Court name
Court of Appeal of Uganda
Judgment date
30 July 2019

Yahaya Walusimbi v Justine Nakalanzi & 4 Ors (Miscellaneous Application-2018/386) [2019] UGCA 237 (30 July 2019);

Cite this case
[2019] UGCA 237
Short summary:
CL, Civil Remedies, Natural disasters, Wild fires
Coram
Kakuru, JA
Musota, JA
Madrama, JA

THE REPUBLIC OF UGANDA

IN THE COURT OF APPEAL OF UGANDA AT KAMPALA

MISCELLANEOUS APPLICATION NO. 386 OF 2018

(Arising from Civil Appeal No. 40 of 2004 and H.C.C.S No. 119 of

1999)

YAHAYA WALUSIMBI ::::::::::::::::::::::::::::::::::::::::::::: APPLICANT

VERSUS

  1. JUSTINE NAKALANZI
  2. LEVI LUYOMBYA
  3. RUTH NAMUSISI
  4. ROBINSON ABRAHAM KITENDA ::::::::::::::: RESPONDENTS
  5. JOSEPH MUKASA

(Administrators of the Estate of Late Erisa Musoke)
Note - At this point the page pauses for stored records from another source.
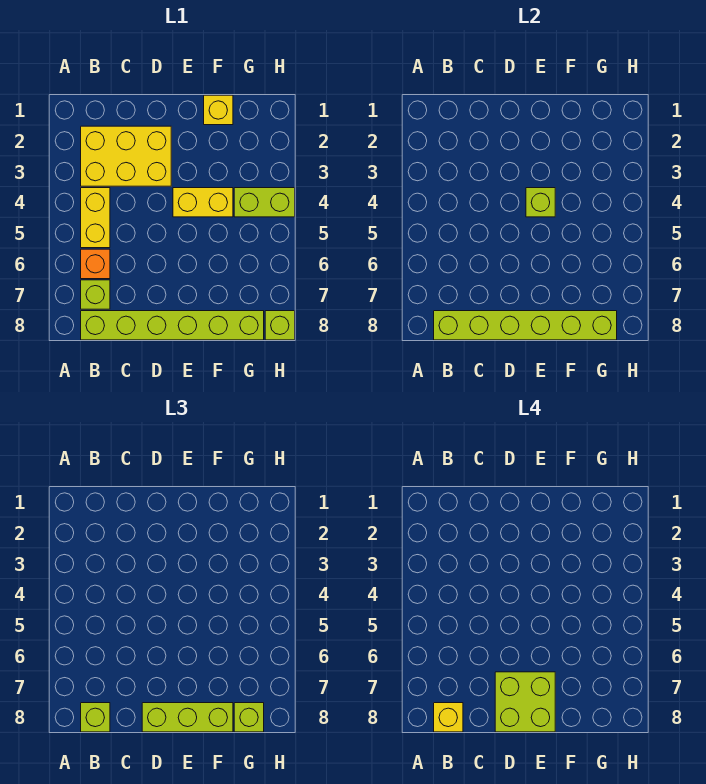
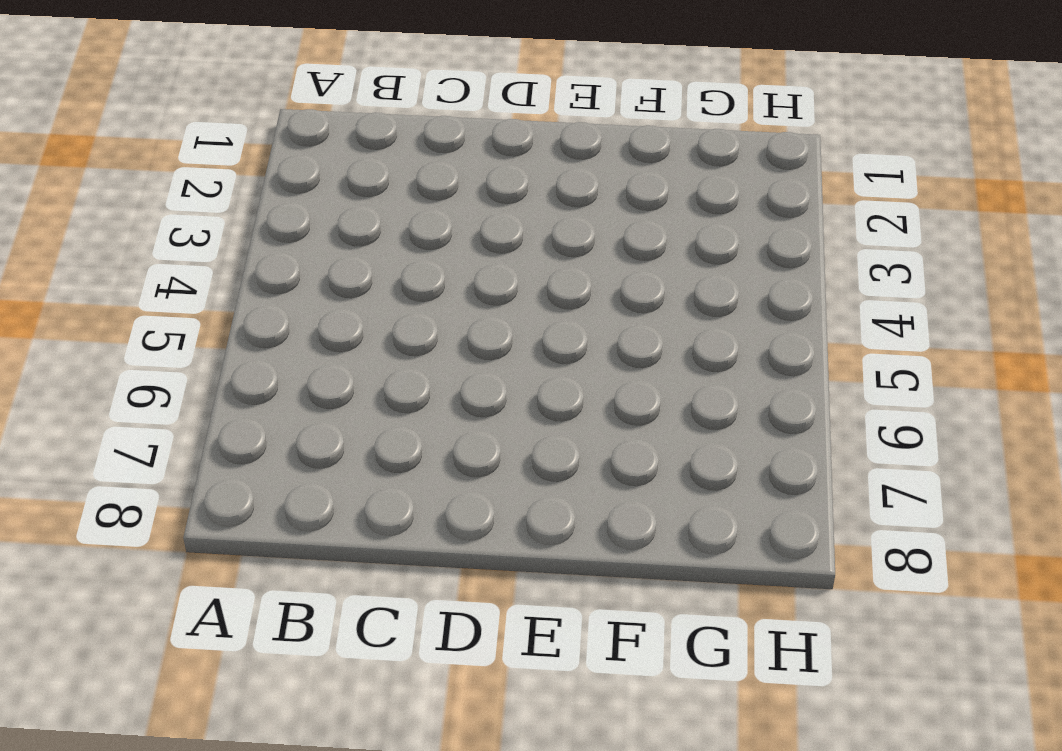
none -> yellow brick B2:D3 level 1
none -> yellow brick B4:B5 level 1
none -> orange brick B6 level 1

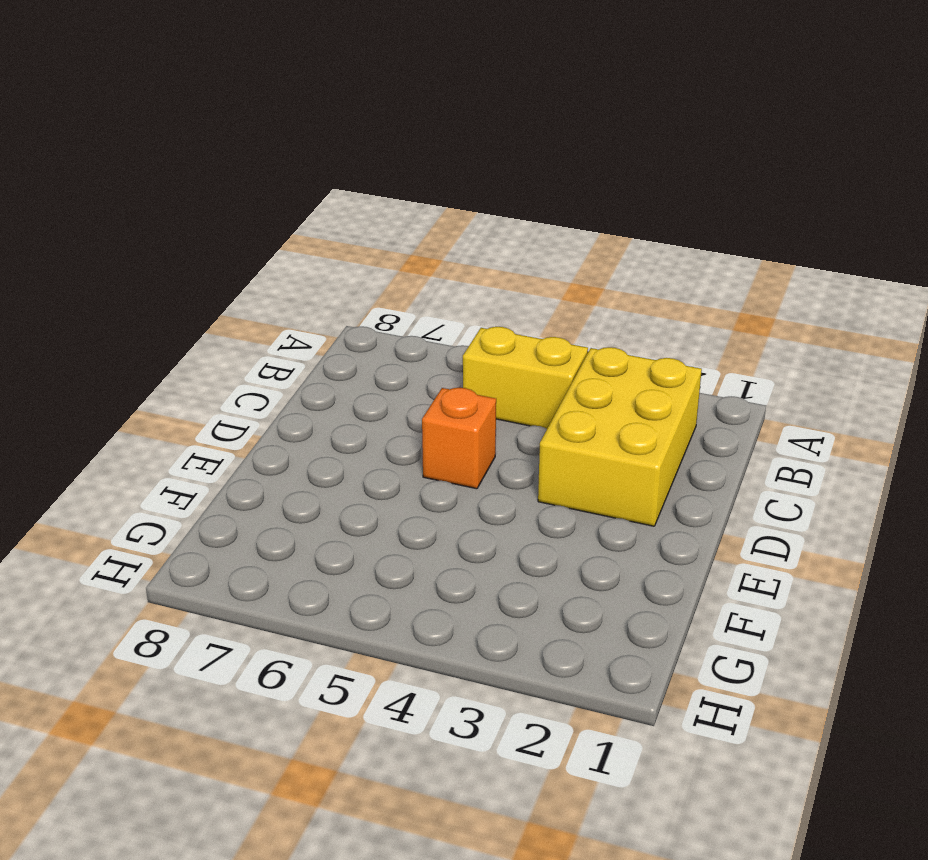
orange brick D5 level 1 -> orange brick B6 level 1
none -> lime brick B7 level 1
none -> lime brick B8:G8 level 1
none -> yellow brick E4:F4 level 1

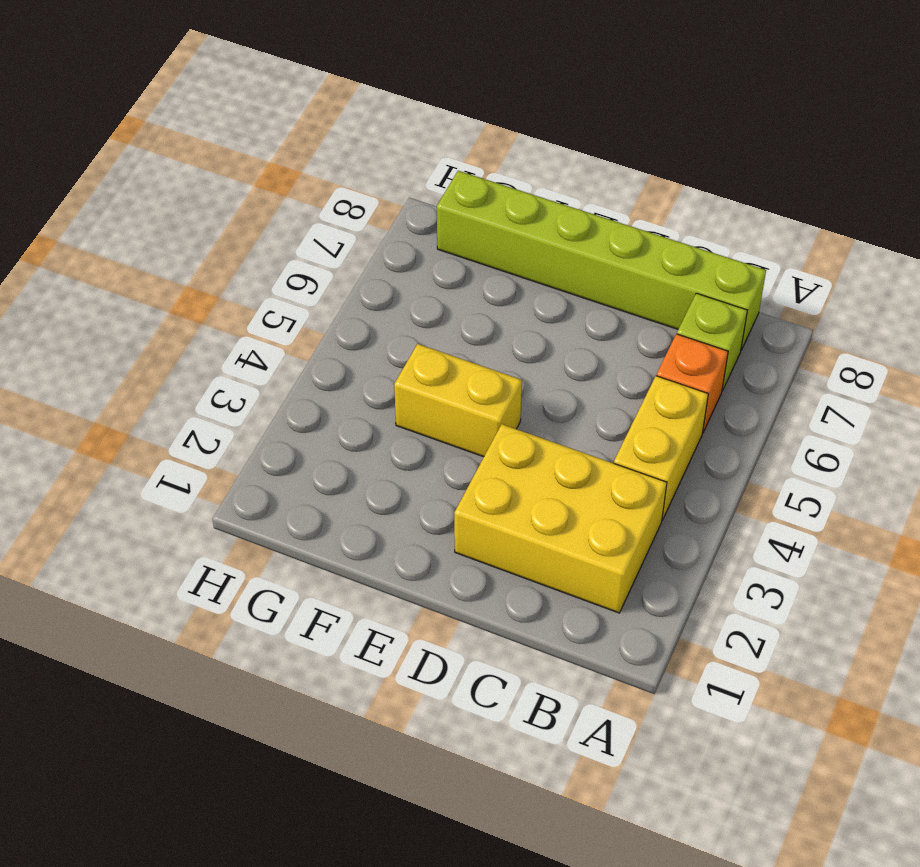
none -> yellow brick F1 level 1
none -> lime brick G4:H4 level 1
none -> lime brick H8 level 1

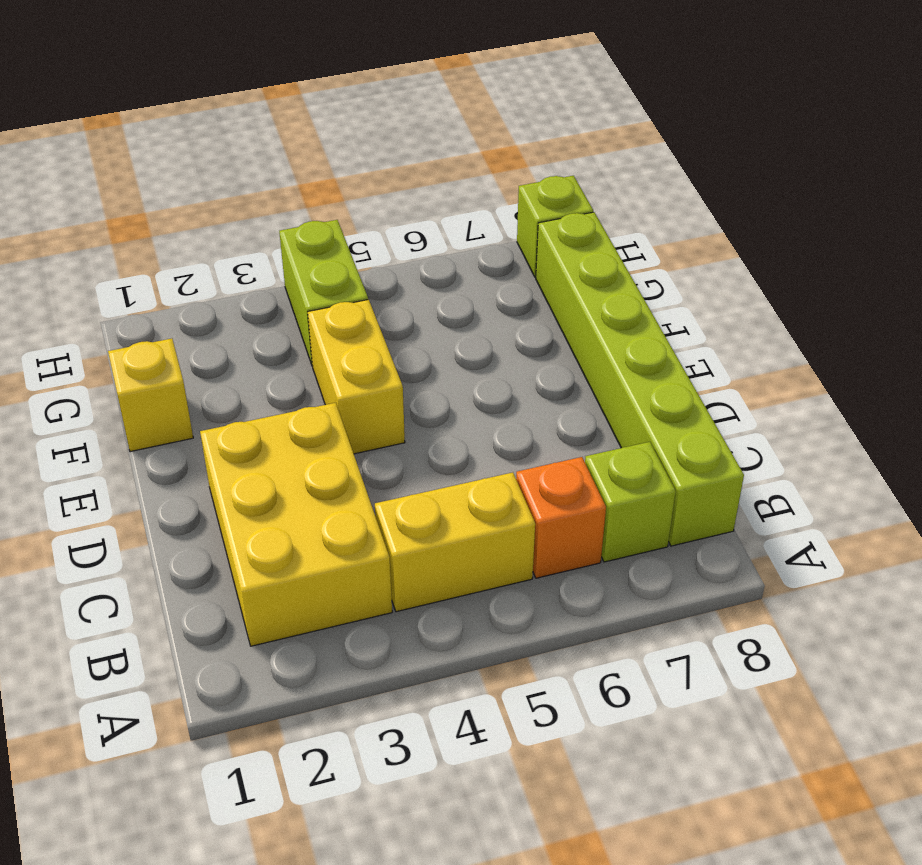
none -> lime brick B8:G8 level 2
none -> lime brick E4 level 2
none -> lime brick B8 level 3

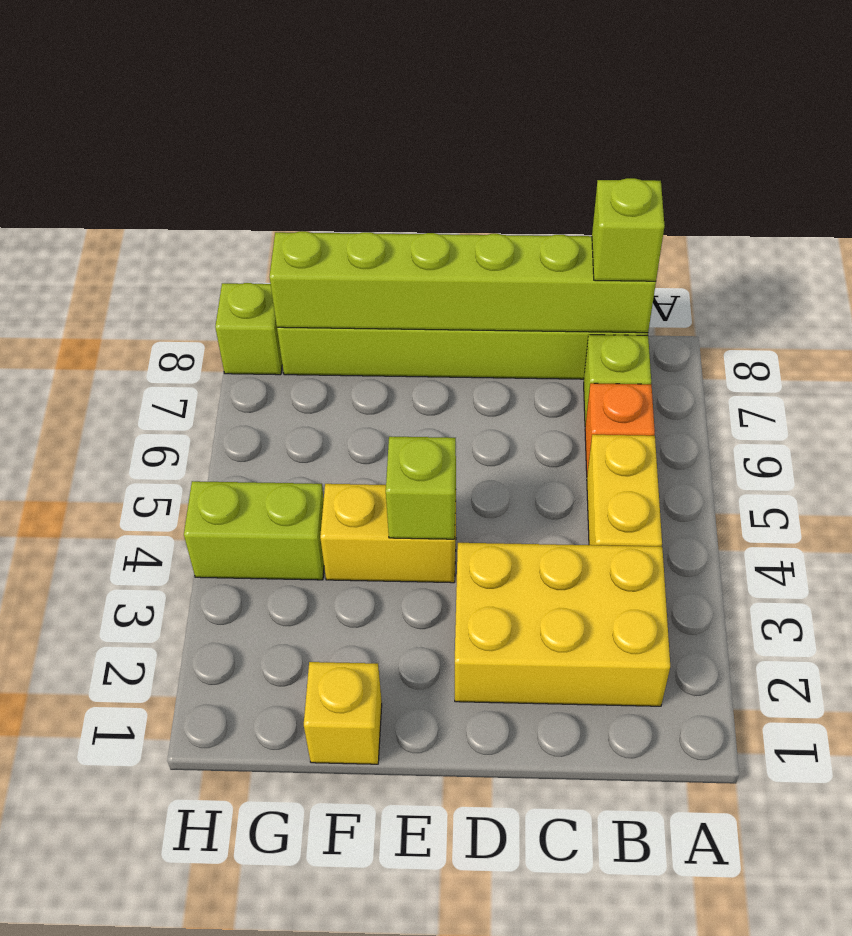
none -> lime brick D8:F8 level 3
none -> lime brick G8 level 3
none -> yellow brick B8 level 4

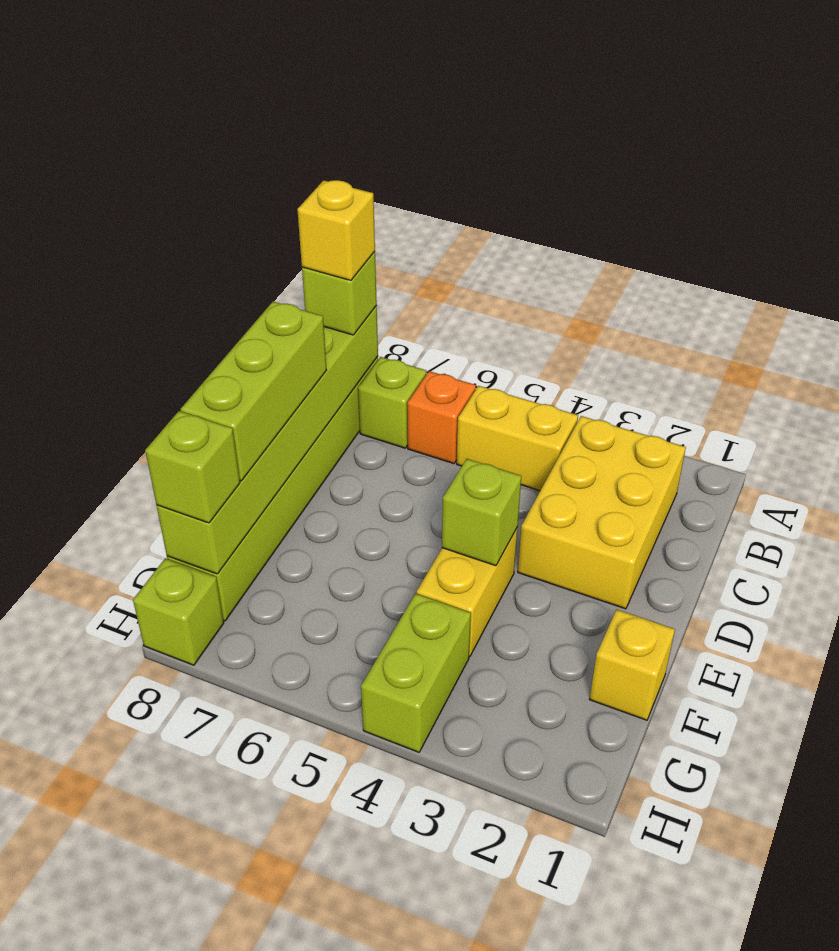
none -> lime brick D7:E8 level 4

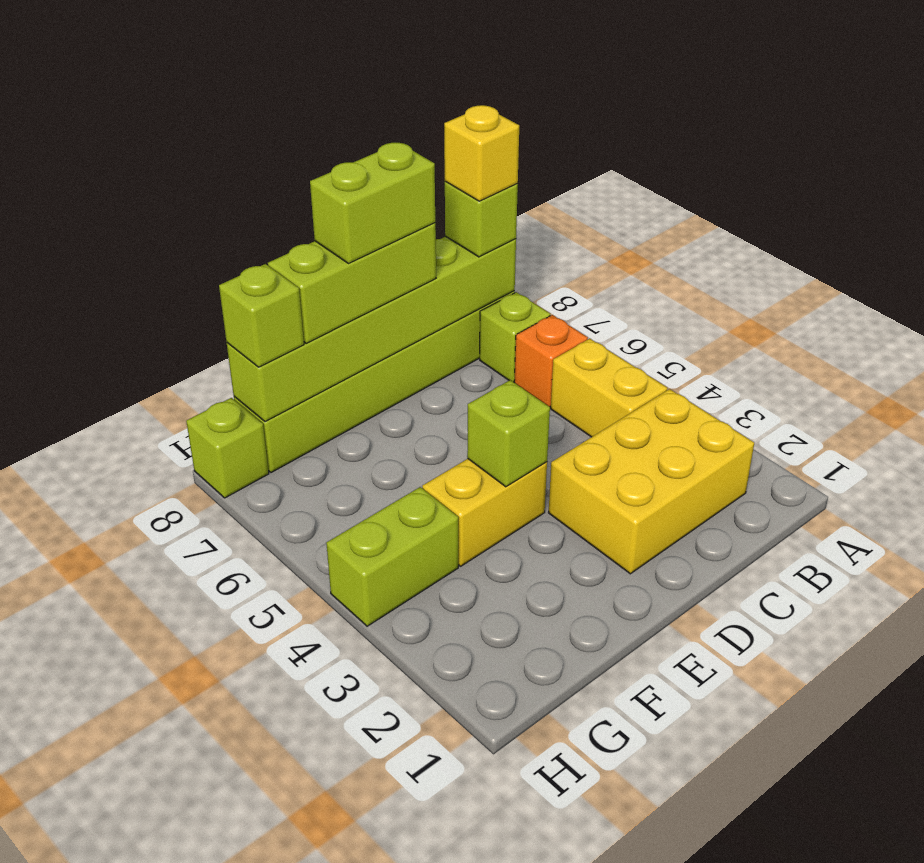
lime brick D8:E8 level 4 -> lime brick D7:E8 level 4
none -> yellow brick F1 level 1

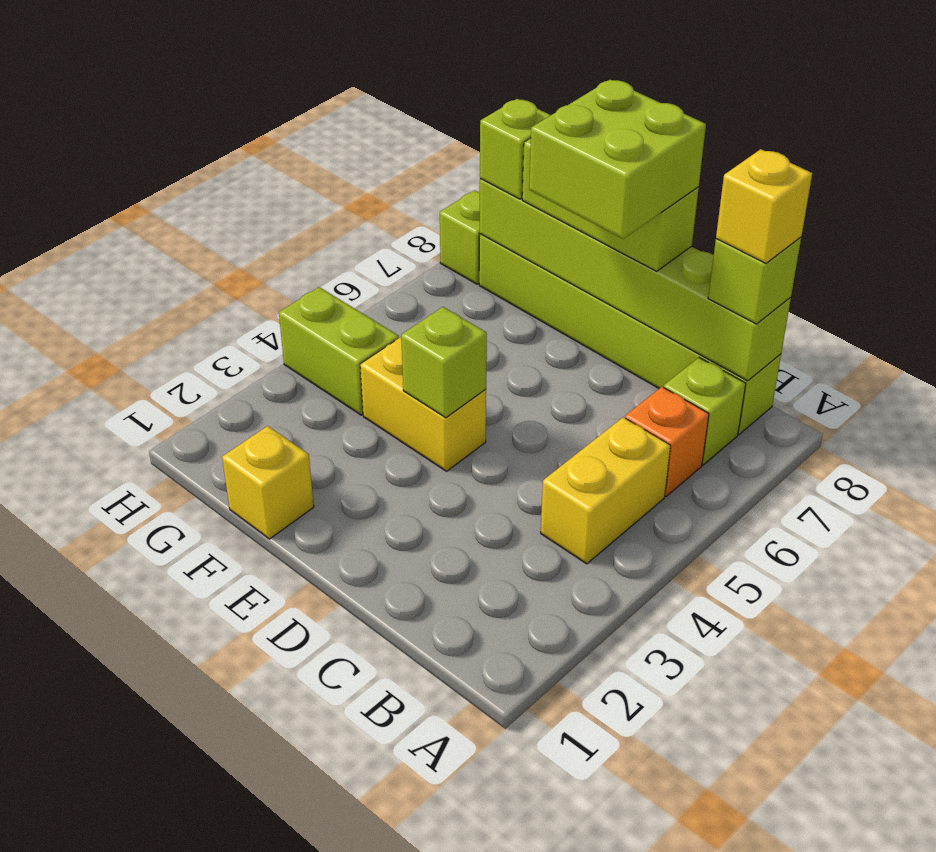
none -> yellow brick B2:D3 level 1

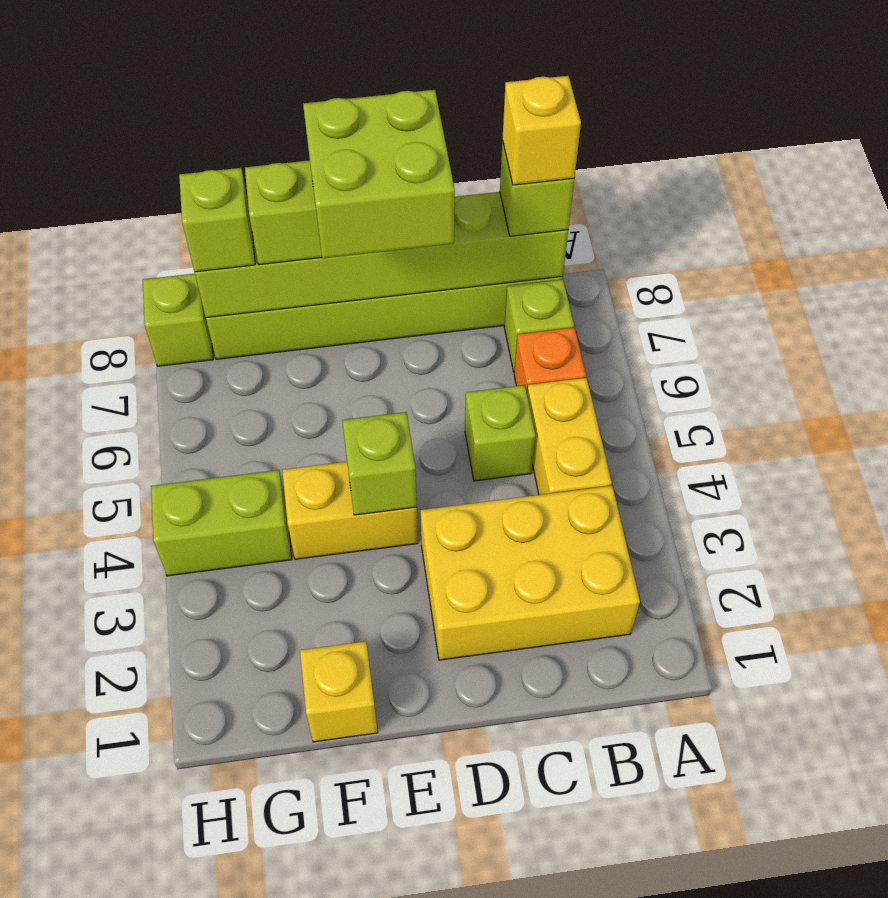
lime brick C5 level 1 -> none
CORAM: HON. JUSTICE KENNETH KAKURU, JA HON. JUSTICE STEPHEN MUSOTA, JA HON. JUSTICE CHRISTOPHER MADRAMA, JA

RULING OF COURT

The applicant brought this application by way of notice of motion under Rules 2(2) and 43 of the Rules of this Court for;

  1. An order that the judgments in HCCS No. 119 of 1999 and Court of Appeal Civil Appeal No. 40 of 2004 be set aside and the head suit be dismissed.
  2. In the alternative, an order for retrial of the head suit in the High Court.
  3. Costs of this application, court of Appeal in Civil Appeal No. 40 of 2014 and in the High Court Civil Suit No. 119 of 1999 be provided for.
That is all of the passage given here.